無論、人は誰でも過ちを犯す。そして犯した罪は贖われなければならない。けれども贖罪は必ずしも容赦と呼応しない。過ちを犯した者は、どうすれば赦されるのか。どうしたら罪の意識から解放されるのか。『われら闇より天を見る』は、人が生きていく中で決して逃れることができないこの難問に正面からがっぷりと取り組んだ傑作だ。作者クリス・ウィタカーがたどりついた結論は、We Begin at the End──人は終わりから始める、という原題に端的に示されている。

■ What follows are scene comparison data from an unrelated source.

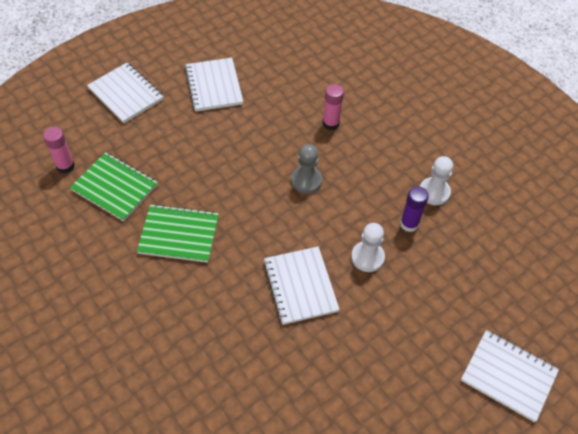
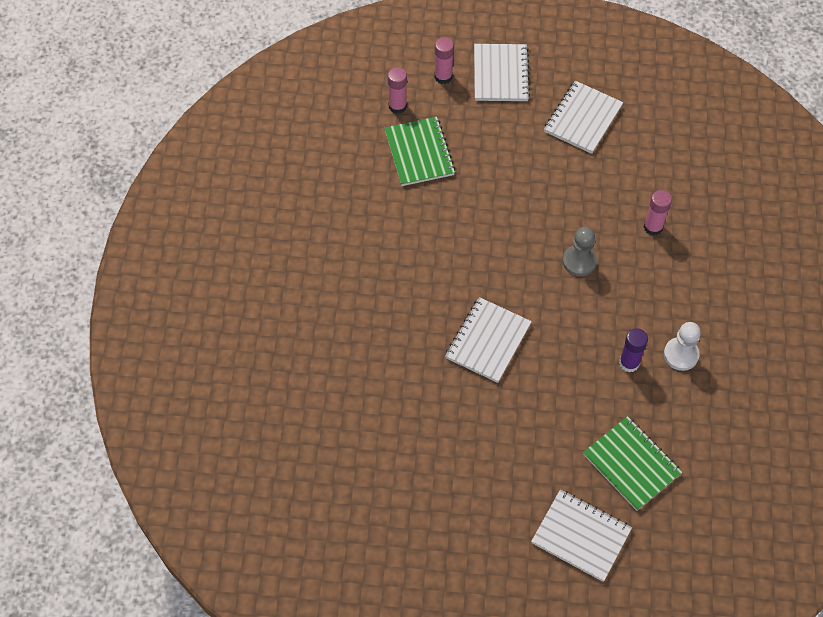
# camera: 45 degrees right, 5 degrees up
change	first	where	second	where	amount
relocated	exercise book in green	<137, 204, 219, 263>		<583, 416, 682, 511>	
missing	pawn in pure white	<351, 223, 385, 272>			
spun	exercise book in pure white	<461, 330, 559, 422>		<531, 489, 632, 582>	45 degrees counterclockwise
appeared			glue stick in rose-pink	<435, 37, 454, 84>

人は誰一人として人生の始まりを選ぶことはできないが、‟終わり”を選ぶことはできる。それは、単純に死を選ぶということではなく、これまでの人生に区切りを付ける時が来たと判断することを意味する。そうして過去を清算し、先に進むべく新たな一歩を踏み出すのだ。

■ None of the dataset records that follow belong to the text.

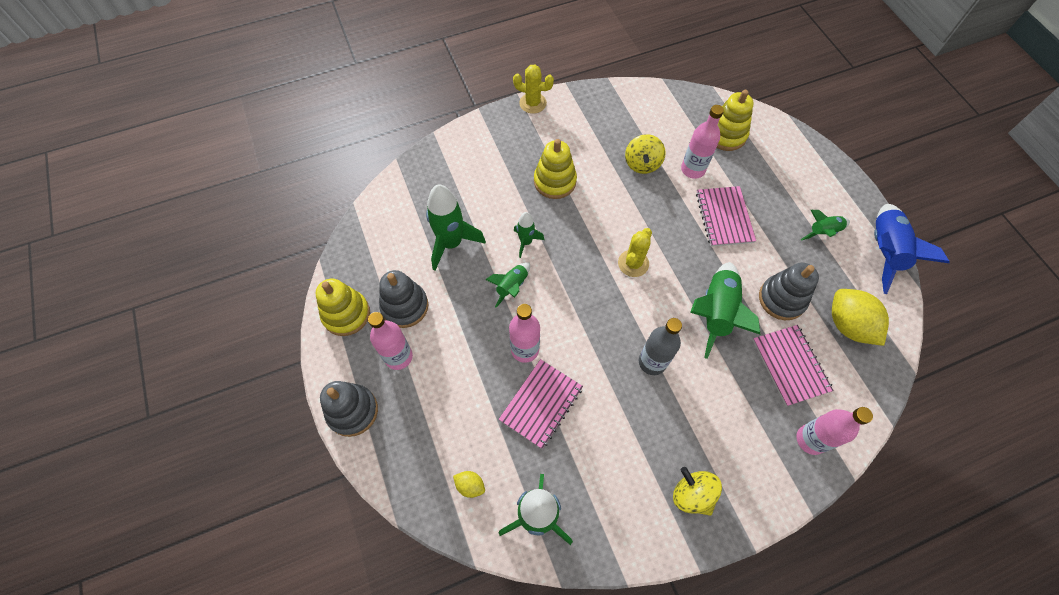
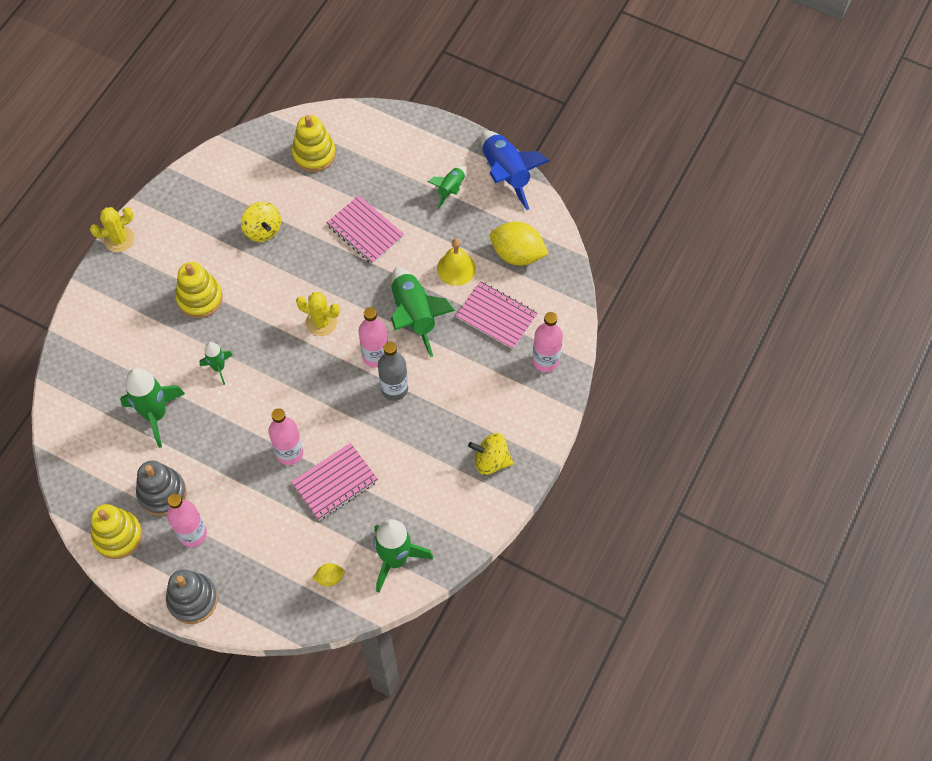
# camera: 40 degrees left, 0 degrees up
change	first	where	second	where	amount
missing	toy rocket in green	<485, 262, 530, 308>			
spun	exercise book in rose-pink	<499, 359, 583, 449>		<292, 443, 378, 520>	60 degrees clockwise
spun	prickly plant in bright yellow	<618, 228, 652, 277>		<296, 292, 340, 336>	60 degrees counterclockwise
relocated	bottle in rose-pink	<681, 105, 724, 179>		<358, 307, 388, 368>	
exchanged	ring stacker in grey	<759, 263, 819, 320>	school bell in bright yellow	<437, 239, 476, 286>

ダッチェスとウォークの生き方を通じて、作者は読者に訴えかける。人は、何度も間違え、躓き、そのたびに手痛いダメージを受けても、学び、選択し、責任を引き受けて先へと進んでいくのだと。
クリス・ウィタカーはロンドン生まれのイギリス人。子供の頃から読書が好きで、デニス・ルヘインやテス・ジェリッツェン、ジョン・グリシャム、そしてスティーヴン・キングといったアメリカ人作家のミステリを読んで育つ。とりわけキングはお気に入りで、親から読むのを禁じられていた『IT』を図書館からこっそり持ち出し、死ぬほどびびっていたそうだ(「図書館警察」!)。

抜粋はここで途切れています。